The hydrogen revolution is on the verge of commercialisation. The world is waking up to the exciting prospects of hydrogen and a greener future is closer than ever.

The Climate Change Committee aims for the UK to achieve net zero carbon emissions by 2050. Taking advantage of the most abundant element found on the planet is a viable and logical route to achieving that goal. In recent years the UK Hydrogen market has been gathering momentum in different sectors. The sectors range from decarbonising industry, transport and heating. Regions all over the UK are investing in hydrogen. As part of their 2020-2021 budgets the Scottish Government announced that they would be allocating 10 million pounds to support hydrogen heat demonstrator projects. Hydrogen powered transportation has also started up in Scotland. Aberdeen is producing hydrogen from electricity and is using it to fuel buses and other vehicles. This confirms that the Scottish Government is committed to reducing emissions and see how hydrogen is an integral part achieving this.

Momentum is also being gathered in the heat sector as the first prototype hydrogen gas boilers were launched earlier this year and are currently being used for testing. Leading boiler manufactures believe it is possible to retrofit the UK’s existing gas infrastructure for hydrogen power which provides a low carbon alternative. Using existing pipework defrays some of the time scales for decommissioning disadvantageous assets and allows the nation to cost effectively repurpose and reutilise the existing assets. It is said that the “full commercial rollout of ‘hydrogen-ready’ boilers is still a few years away”. Utilities companies believe hydrogen is the future of heating but the biggest challenge is the commercial demand. “Hydrogen could heat homes at a similar cost to heat pumps” but without an increasing demand the price of producing a cost effective hydrogen supply is unachievable. Backing from the UK Government is necessary for hydrogen implementation.

The large scale production of hydrogen cannot happen without a demand to match. A report written by ARUP (2020) explored where this demand could come from. The report found that a major issue was the lack of confidence “in the capability of industry”. The hydrogen market, though emerging is still nascent in nature. Without affordable costs but most importantly confidence, “consumers and public and private sector buyers will be reluctant to purchase hydrogen products”. In order to motivate market and energy users to adapt you must first inspire trust.

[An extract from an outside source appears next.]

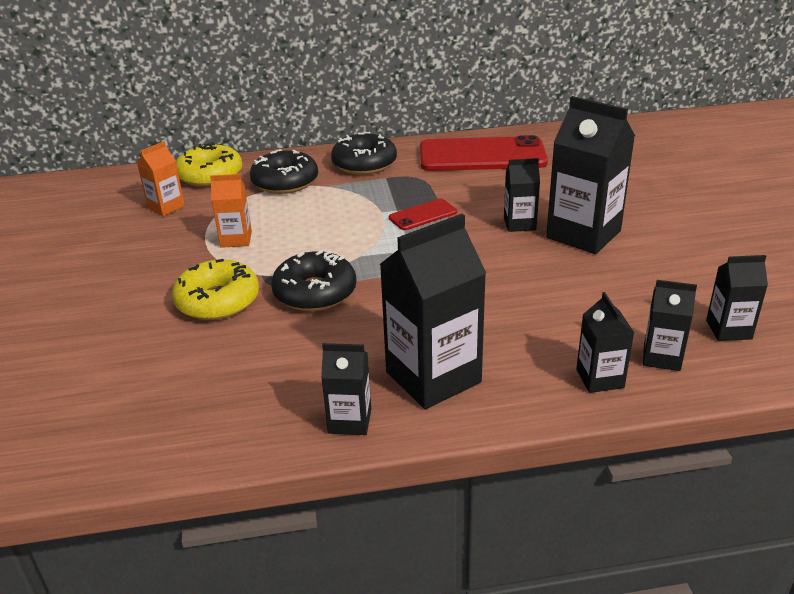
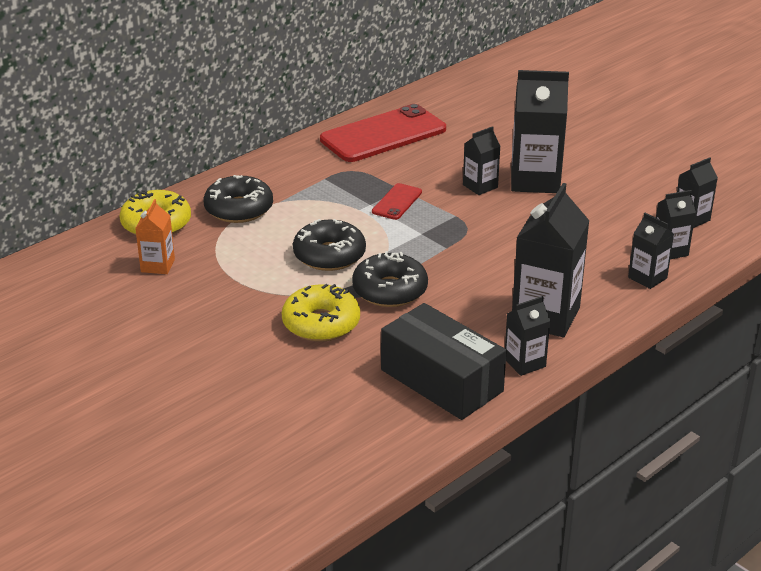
camera: 35 degrees left, 0 degrees up
(236, 239) = (266, 272): orange carton -> none
(246, 403) = (441, 380): none -> black box
(364, 164) = (289, 171): black donut -> black donut (329, 255)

The report suggests placing an obligation on energy companies to supply increasing amounts of decarbonised gas, such as hydrogen, like it has been done for renewable electricity (government initiative). By blending as little as 20% (by volume) hydrogen with traditional gas still delivers 5% carbon savings and this is viable for implementation right now. “Introducing the 20% hydrogen blend could save about 6m tonnes of carbon dioxide emissions a year, the equivalent of taking 2.5m cars off the road”.

Moreover, in order to establish hydrogen in the UK energy system the government must play a major role. “The perception of hydrogen must change so it is seen as a trusted alternative to current fuels and as a means to decarbonise. A strong narrative is required around how hydrogen can deliver benefits to consumers and value to investors”. This narrative must be spearheaded by the UK Government. At this current time the prospects surrounding the hydrogen economy are still unknown to most consumers and investors. If more people were aware of the contribution hydrogen could make towards meeting 2050 net zero emission targets, improving air quality, reducing noise pollution, educating the younger generation about a cleaner future and upskilling the industry they would be more likely to make the transition from using harmful fuel sources to using a low carbon alternative. Policymakers are responsible for delivering sustainable strategies to the public. The public need to understand that remaining with the status quo is not an option because of the implications it will have in the future. This must be done to evoke the action necessary to meet “the legally binding Climate Change Act targets” and avoid “higher costs in the longer term and a burden to future generations”. Without clear policies and implementation change will not happen.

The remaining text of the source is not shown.